From Deseret News archives:
Foot removed from baby's brain in Colorado
What the pediatric neurosurgeon saw made him spring back in shock.
A foot!
As he surgically removed it, Grabb also found other partially formed appendages and what appeared to be ropes of an intestine tucked within the folds.
Sam survived the Oct. 3 brain surgery at Memorial Hospital for Children and is home with his parents and doing well. But his introduction to the world marks one of the strangest moments in medical history.
"It looked like the breach delivery of a baby," the pediatric neurosurgeon said last week, "coming out of the brain."
An exact diagnosis is unknown. The growth might have been a teratoma, a congenital brain tumor composed of foreign tissue such as muscle, hair or teeth. But such tumors typically are not as complex as a foot or hand.
It might have been a case of fetus in fetu, a developmental abnormality in which a fetal twin begins to form within another, but those have most often occurred in the torso and not the brain.
"You show those pictures (of Sam) to the most experienced pediatric neurosurgeons in the world, and they've never seen anything like it," Grabb said.
Tiffnie and Manuel Esquibel had little reason to worry Oct. 1 when they went to the doctor. At 41 weeks, it appeared Tiffnie would need to be induced, but otherwise the pregnancy had gone smoothly.
Then an ultrasound revealed trouble in the baby's brain, and the delivery was planned immediately after the doctor's appointment.
After four hours of labor at Memorial Hospital North, Sam's health was failing. Tiffnie underwent an emergency C-section and Sam was taken to the neonatal intensive-care unit downtown.
By the next day, the couple encountered a doctor no parent wants to have to meet: the brain surgeon. Grabb asked them if they were religious, and they responded they were Catholic.
"He said, 'If I were you, I'd get your baby baptized before you go in,"' Tiffnie said.

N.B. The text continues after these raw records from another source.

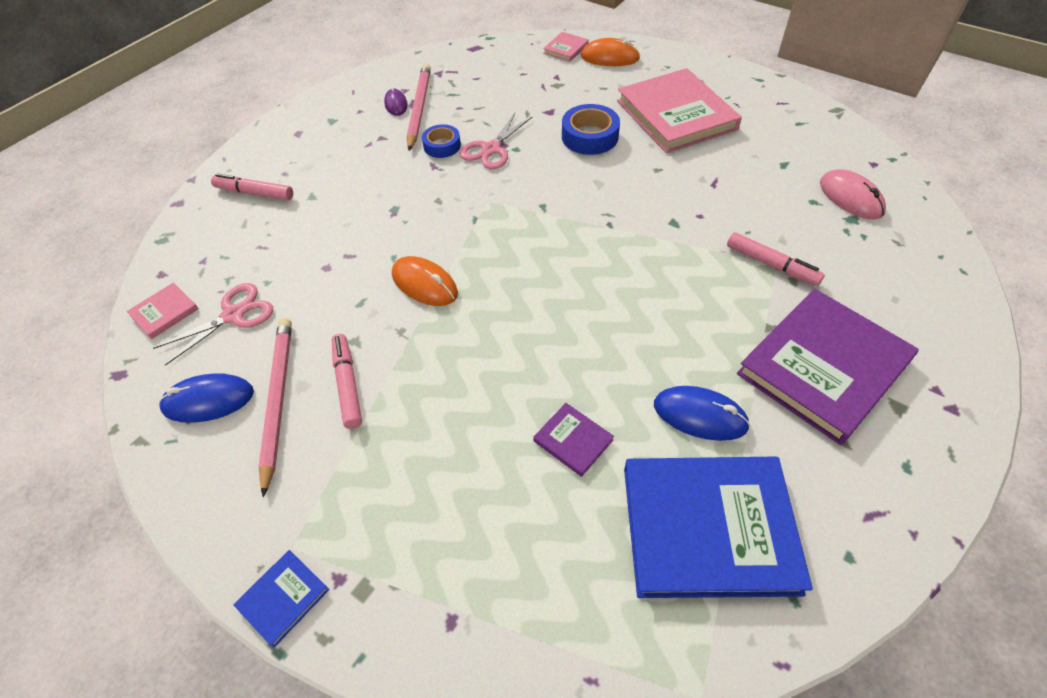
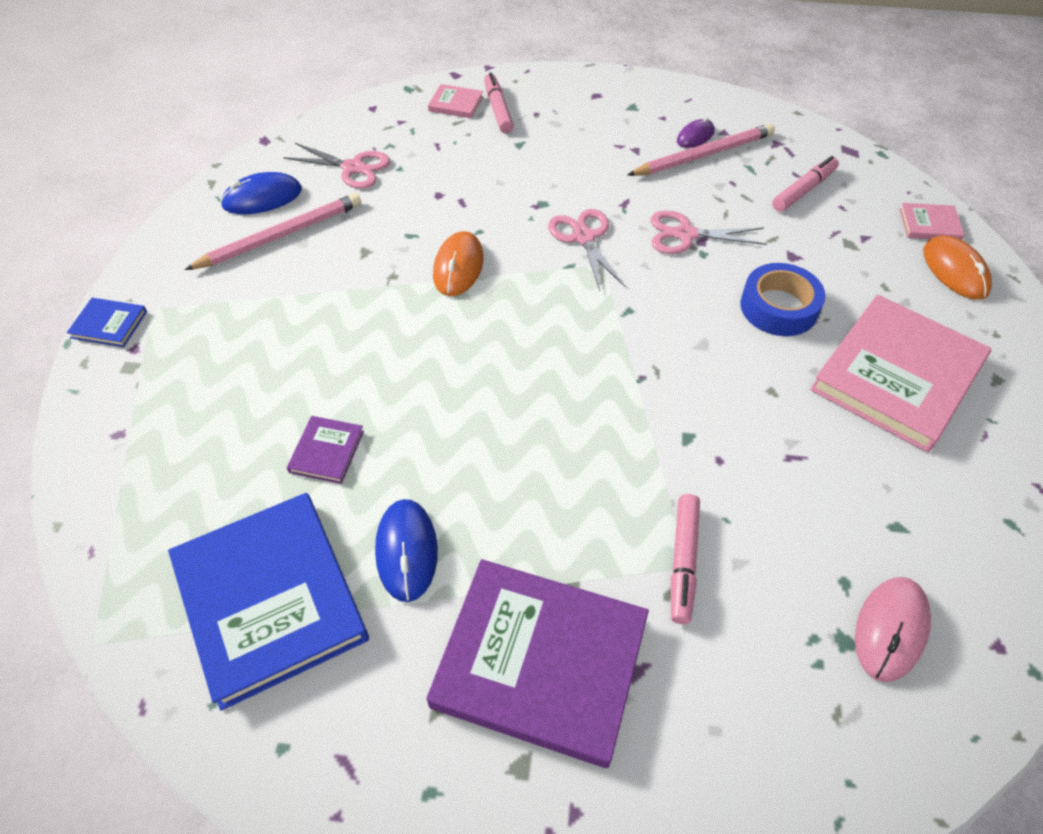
camera: 60 degrees right, 0 degrees up
(164, 312) = (334, 130): pink book -> pink book (456, 104)
(208, 400) = (262, 198): blue mouse -> blue mouse turned 75 degrees counterclockwise
(348, 385) = (316, 269): pink marker -> pink marker (803, 190)
(442, 146) = (659, 196): blue tape -> none
(451, 200) = (584, 237): none -> pink scissors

An MRI had revealed a tumor, but its extent or possible malignancy were unknown. Babies cannot survive chemotherapy, and death would be almost certain if the tumor was cancerous. Even if benign, a tumor could wreak havoc on the baby's brain.
Grabb, southern Colorado's only pediatric brain surgeon, has seen a lot in the operating room. But in Sam's case, "I've never seen anything like it before."
About 37 percent of congenital brain tumors are teratomas, but they are still rare. Grabb sees a teratoma once every few years. And none, he said, would compare to Sam's.